“Nobody wants to strike,” ICU cardiac nurse Kimberley Reed told KQED. “Because it’s not good for hospitals. It’s not good for nurses. It’s not good for our patients.”
But Reed said she’ll be at the bargaining table to fight for better retirement benefits and to make sure that patients get the best care — and part of that, she said, is making sure nurses also get the mental health care they need.
“A lot of [workers] are paying for mental health services out of their pockets,” she said. “And I think with the death of Michael Odell … that actually did something to a lot of people.” Odell was a 27-year-old traveling nurse who was working at Stanford Health Care in January when he died by an apparent suicide.
“We had been bringing these [mental health] issues to light even before the tragic death of one of our colleagues,” Fred Taleghani, a nurse at Lucile Packard Children’s Hospital and a member of the union’s negotiation team, told KQED before the strike began.
The hospitals’ existing employee assistance program, Taleghani said, “was taking upwards [of] four to six weeks to even get an appointment with a therapist. And [for] anyone experiencing a mental health crisis, you need help immediately. A month from now, a month and a half from now — it doesn’t work.”
Taleghani said the union is asking for creative workarounds to get the hospitals to improve mental health care options for workers.

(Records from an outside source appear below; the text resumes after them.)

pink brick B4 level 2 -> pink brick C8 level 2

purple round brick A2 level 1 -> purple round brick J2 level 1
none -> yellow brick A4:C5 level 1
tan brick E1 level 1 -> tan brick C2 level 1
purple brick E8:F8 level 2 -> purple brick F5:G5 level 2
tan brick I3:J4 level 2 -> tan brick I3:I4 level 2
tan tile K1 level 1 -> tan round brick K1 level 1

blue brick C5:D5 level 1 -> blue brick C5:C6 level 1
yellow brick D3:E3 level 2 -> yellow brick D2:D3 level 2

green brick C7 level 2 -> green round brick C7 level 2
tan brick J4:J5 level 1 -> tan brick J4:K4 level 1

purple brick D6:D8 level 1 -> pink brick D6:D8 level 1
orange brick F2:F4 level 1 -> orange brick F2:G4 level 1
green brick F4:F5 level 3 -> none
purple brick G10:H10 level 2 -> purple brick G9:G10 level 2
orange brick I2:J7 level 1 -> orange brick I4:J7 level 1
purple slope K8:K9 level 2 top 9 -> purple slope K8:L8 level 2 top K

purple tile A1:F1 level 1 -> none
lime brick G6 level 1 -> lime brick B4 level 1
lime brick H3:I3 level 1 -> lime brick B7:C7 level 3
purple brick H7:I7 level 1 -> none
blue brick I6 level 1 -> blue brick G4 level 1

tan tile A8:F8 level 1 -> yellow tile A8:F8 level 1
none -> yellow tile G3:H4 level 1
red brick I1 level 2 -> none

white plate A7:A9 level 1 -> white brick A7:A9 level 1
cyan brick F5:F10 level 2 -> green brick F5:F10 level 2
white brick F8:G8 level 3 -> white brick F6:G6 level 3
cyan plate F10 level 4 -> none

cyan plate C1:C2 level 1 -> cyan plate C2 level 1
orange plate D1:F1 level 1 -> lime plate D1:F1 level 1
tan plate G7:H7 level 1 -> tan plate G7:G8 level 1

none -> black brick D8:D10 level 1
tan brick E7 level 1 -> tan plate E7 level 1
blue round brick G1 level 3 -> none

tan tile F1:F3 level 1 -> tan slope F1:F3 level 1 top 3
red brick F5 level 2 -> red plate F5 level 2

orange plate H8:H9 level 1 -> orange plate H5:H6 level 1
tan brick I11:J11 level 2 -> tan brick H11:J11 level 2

“We’re asking for $1,750 that [a] nurse can reimburse up to 80% of their outside mental health expenses with,” he said. “Mental health is a really personal issue, and you have to have a therapist that you connect with — and a randomly assigned therapist from a large company … is just not workable.”
Hospitals plan to cut striking workers’ benefits
Stanford Health and Packard Children’s announced earlier this month that they would cut striking workers’ health care benefits as of May 1. Stanford executives Beatty and Cepero said doing so is “standard national practice,” as health care benefits from an employer are generally only provided to those who are actively working.
“This standard practice is not unique to our hospitals and applies to any of our employees who are not working, are on unpaid status, and are not on an approved leave,” they said.
State legislators representing parts of the peninsula have called on Stanford to resolve the contract dispute.
In a joint letter Friday to Stanford Health Care President and CEO David Entwistle and Packard Children’s President and CEO Paul King, Assemblymembers Ash Kalra (D-San José) and Marc Berman (D-Palo Alto) and state Sen. Josh Becker (D-San Mateo) called it “unconscionable” that the two hospitals would cut health care benefits for striking workers and suggested it was a tactic to break the picket line.
The legislators and CRONA also have noted that Stanford Health Care and Packard Children’s have received hundreds of millions of dollars in federal pandemic relief funding — Stanford Health Care’s financial disclosure for the end of the 2021 fiscal year reported that revenue for the two hospitals grew 16% to a combined $8.3 billion.
“Cutting off the health care for these frontline health care workers and their families after they have carried us through a pandemic is not only unnecessary — it is cruel and out of step with the values Stanford and Packard publicly advertise,” Kalra, Berman and Becker said. “Having received generous federal funding the last two years, Stanford and Packard health care should not be playing games with nurses’ health care benefits.”
CRONA has yet to announce an end date for the strike and plans to continue bargaining with Stanford Health executives.